Although space limitations prevent interpretation of the many particular microbial associations we observed (Figure 7), we note that these results can point to focused hypotheses about numerous possible microbe–microbe interactions such as viral infection, parasitism, nutrient exchange or specific symbioses.

There are limited data on what percent identity constitutes a single virus population, but a recent report regarding one marine cyanobacterial host suggested >95% average nucleotide identity overall (Deng et al., 2014). Unfortunately, there are no high sequence similarity matches (not even at >80% amino-acid identity) among the T4-like-myovirus taxa that we investigated, compared to cultivated phages, including the only known T4-like-myovirus infecting a member of the SAR11 cluster. Furthermore, the extent of cross-infectivity is unclear, and myoviruses in particular are reported to have a relatively broad host range (Sullivan et al., 2003). However among these g23 sequences from viruses with unknown hosts, we note that unlike the monthly scale bacteria–virus and bacteria–protist networks previously reported from San Pedro Ocean Time-series that had only 2–17% negative associations (Chow et al., 2014), these higher resolution (time and phylogeny) networks show a much larger fraction (33–44%) of negative associations. This may be because at monthly scales the viruses primarily follow host abundances, but daily scales and high resolution better permit observation of predator–prey cycles.
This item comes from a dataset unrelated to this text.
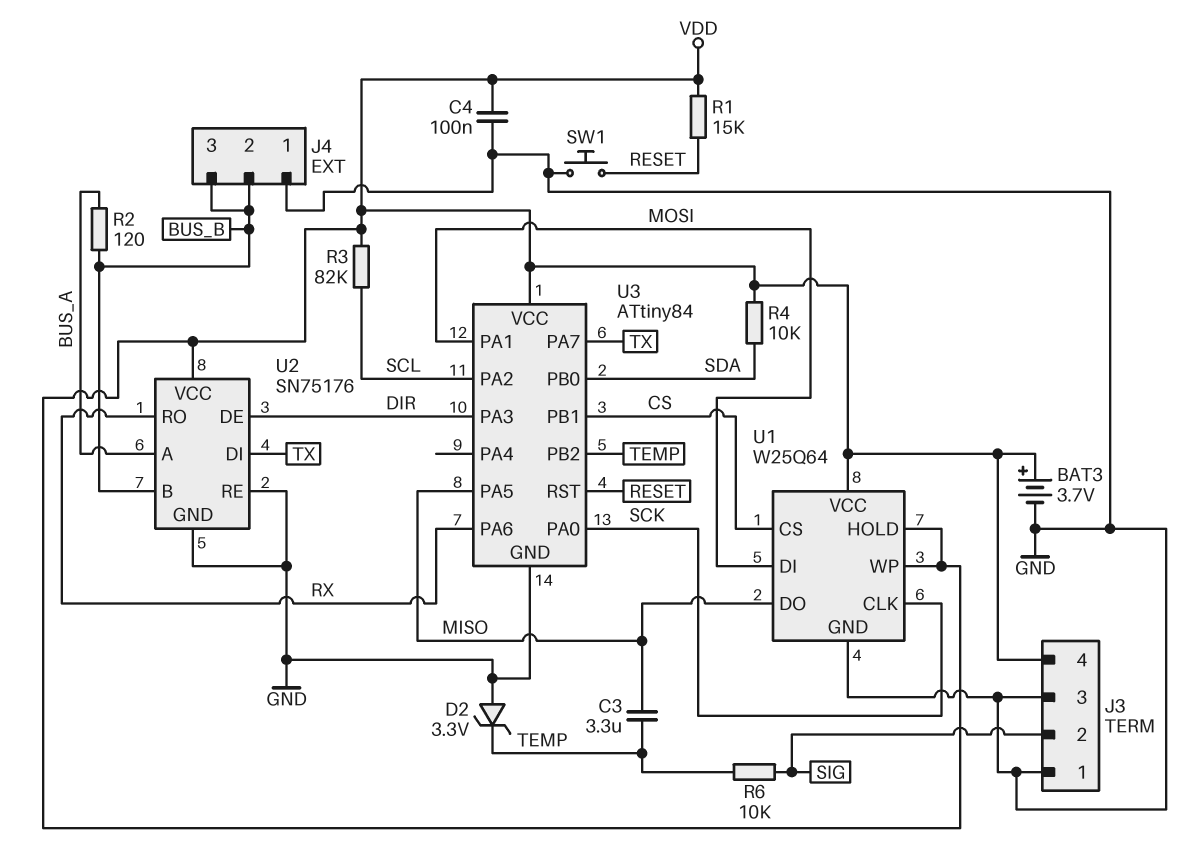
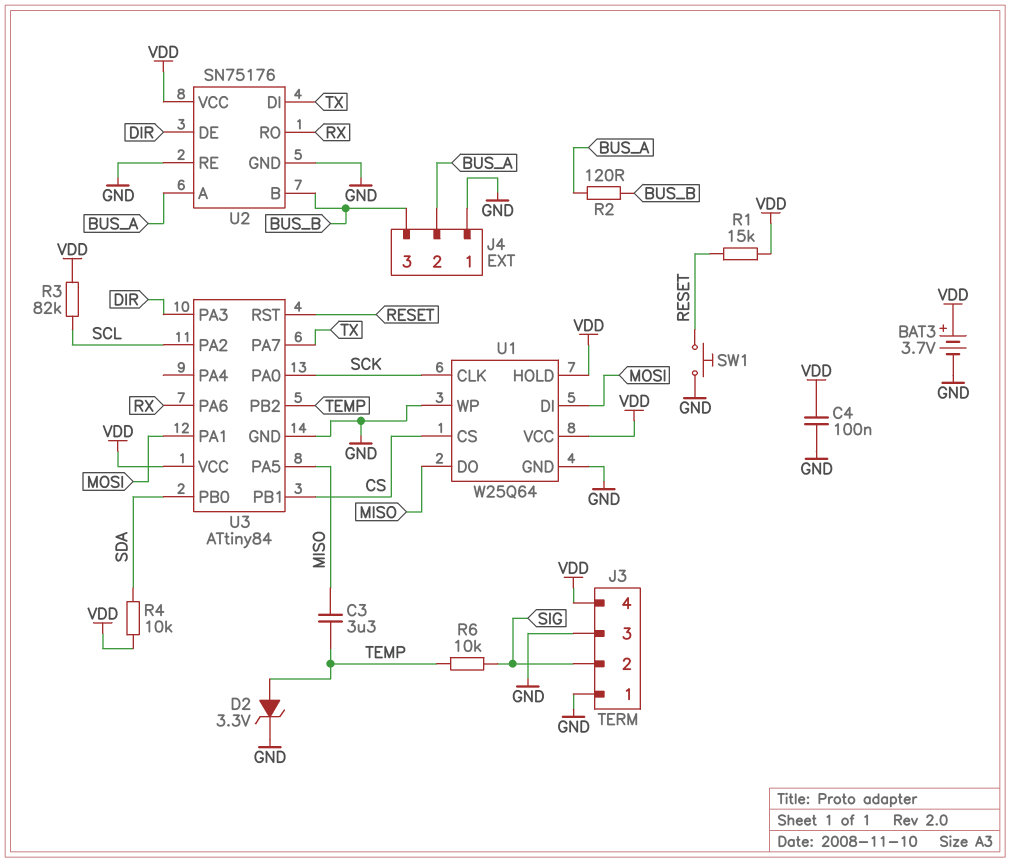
D2: zener 3.3V (A GND, K TEMP) -> zener 3.3V (A TEMP, K GND)
J4 pin 2: BUS_B -> BUS_A
U1 pin WP: VDD -> GND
We conclude that using highly resolving methods improves observation of ecological dynamics, and more so for common taxa than ephemeral taxa. Thus, for ecological studies, it is better to be ‘too’ taxonomically resolving and maintain the ability to post hoc merge taxa with ecological similar coherent patterns (Preheim et al., 2013) than it is to not be able to resolve taxa with different ecologically distinct niches. However, this merging may be difficult because two taxa that are correlated over one time period, or set of conditions, may not be necessarily correlated over another set of conditions (Fuhrman et al., 2015). Rather than being too resolving, marker genes analyses probably often obscure important variation, regardless of the resolution used (Kashtan et al., 2014). And higher resolution also allows more accurate detection of dispersal. Genomic characterizations should, theoretically, be an improvement over marker genes, but given the difficulty in assembling close relatives from community sequencing data and the depth required to genomically track hundreds of types (Brown, 2015), it may be some time before we are able to observe the dynamics of many closely related host and virus populations via shotgun metagenomics. Traditionally, sequence clusters have been used to approximate microbial ‘species’; however, our results show these classical OTU-based ‘species’ represent anything from highly microdiverse clusters to clusters with no apparent significant sequence variation. These factors likely contribute to the ephemerality, resilience, function and biodiversity of microbial lineages.